PostgreSQL and Databases in general: Different Approaches for MVCC used in well known Databases

Database Management Systems uses MVCC to avoid the problem of
Writers blocking Readers and vice-versa, by making use of multiple
versions of data.

There are essentially two approaches to multi-version concurrency.

Approaches for MVCC
The first approach is to store multiple versions of records in the
database, and garbage collect records when they are no longer
required. This is the approach adopted by PostgreSQL and
Firebird/Interbase. SQL Server also uses somewhat similar approach
with the difference that old versions are stored in tempdb
(database different from main database).

The second approach is to keep only the latest version of data in
the database, but reconstruct older versions of data dynamically
as required by using undo. This is approach adopted by Oracle
and MySQL/InnoDB

MVCC in PostgreSQL
In PostgreSQL, when a row is updated, a new version (called a tuple)
of the row is created and inserted into the table.

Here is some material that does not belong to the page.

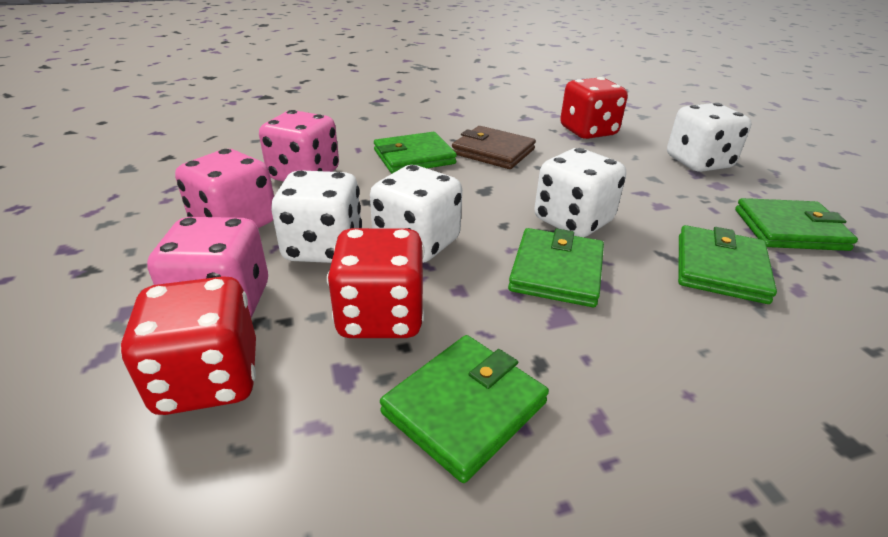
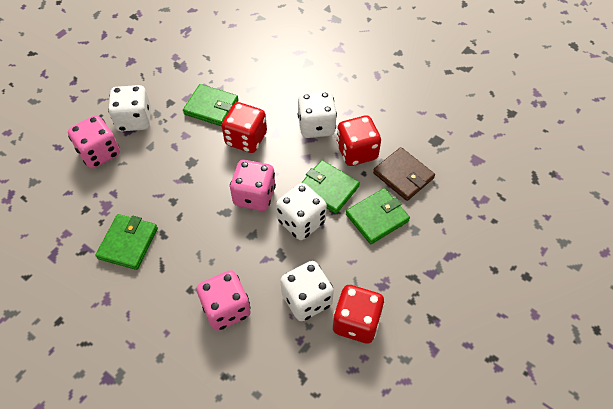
green wallet: 5 -> 4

The previous version
is provided a pointer to the new version. The previous version is
marked “expired", but remains in the database until it is garbage collected.

In order to support multi-versioning, each tuple has additional data
recorded with it:
xmin - The ID of the transaction that inserted/updated the
row and created this tuple.
xmax - The transaction that deleted the row, or created a
new version of this tuple. Initially this field is null.

Transaction status is maintained in CLOG which resides in $Data/pg_clog.
This table contains two bits of status information for each transaction;
the possible states are in-progress, committed, or aborted.

PostgreSQL does not undo changes to database rows when a transaction
aborts - it simply marks the transaction as aborted in CLOG . A PostgreSQL
table therefore may contain data from aborted transactions.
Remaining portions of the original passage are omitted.